CF: Shrink is most likely not cyclical since it occurs throughout the year and during various economic cycles. Retail theft is more active during the end of the year holidays, and this could impact hardware retail. Gifts such as power tools and garden tools could be high on a gift list.
Numerous studies show the less economically advantaged the area where a retail location is found, the more likely shoplifting and theft will occur. This does not mean shoplifting will not happen in an economically advantaged area.
HR: How can retailers limit their theft risk? What is the minimum any retailer should be doing to protect themselves?
CF: The key to great loss control is always the same: Accountability, Attitude, Action and Audit.
At minimum, a retailer should have a camera system installed.

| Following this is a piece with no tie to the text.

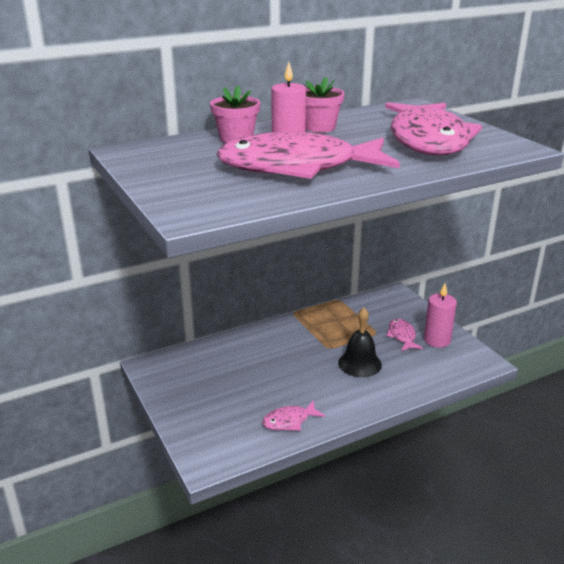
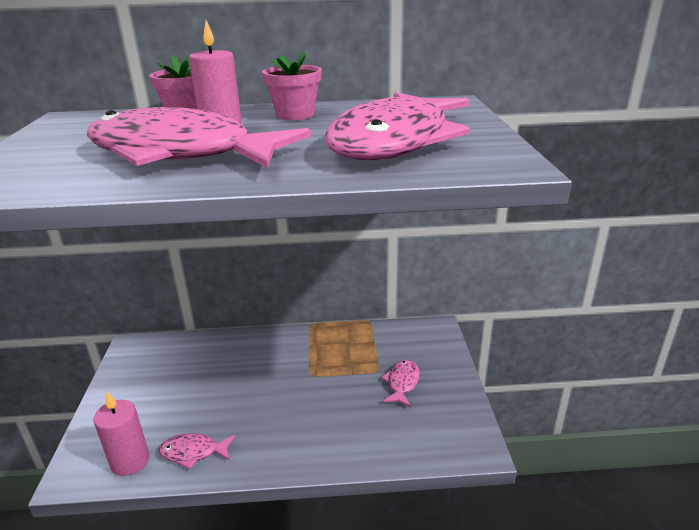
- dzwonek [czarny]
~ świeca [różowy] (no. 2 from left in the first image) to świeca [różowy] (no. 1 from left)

This will deter most thieves. A good security system should also be in place to prevent after-hour thefts. Well-maintained fencing and locked gates are also important. Retailers should have a professional IT and audit system in place to track inventory and prevent hacking.
Accountability is essential to all loss control, and it also means employees are trained on how to prevent losses, check-in vendors and accept their invoices, check on the bottom of the carts and keep an eye on their customers. One of the key factors to ensure accountability is for managers to hold themselves accountable by training employees accordingly.
Attitude comes in the mentality of everyone in the facility that theft, of any kind, in any amount, is not only unacceptable, but negatively impacts the team. Theft, whether by a vendor, an employee or a customer, should be taken extremely seriously.
Take action to prevent thefts. Install cameras, walk the floor, set up security and ensure staff is always aware of those around them and prepared to act accordingly and safely if they notice any improper activity.
Conducting an audit is more than just a numbers game. Counting inventory isn’t enough, especially if there is a pattern of loss. Managers and employees must also investigate. It’s important to understand how to look for patterns and see what coincides with any ongoing or emerging loss trend. Counting the missing inventory is one thing; understanding how that inventory goes missing can help stop such patterns and eliminate the problem.
HR: What coverage should retailers have in place to protect themselves in case of loss?
CF: Retailers should have both a cyber and theft policy in case of any losses.
HR: Are there ways retailers can advocate for loss prevention?
CF: The local police department is a wonderful place to start. A visible police presence can help prevent crime. A relationship with an officer can provide information on the local community and recent crimes in the area. If there has been a rash of thefts, a retail owner can take more aggressive measures to prevent that location from being part of the crime spree. This is typically the most effective course for most rural and small-town areas and can be helpful in more densely populated areas.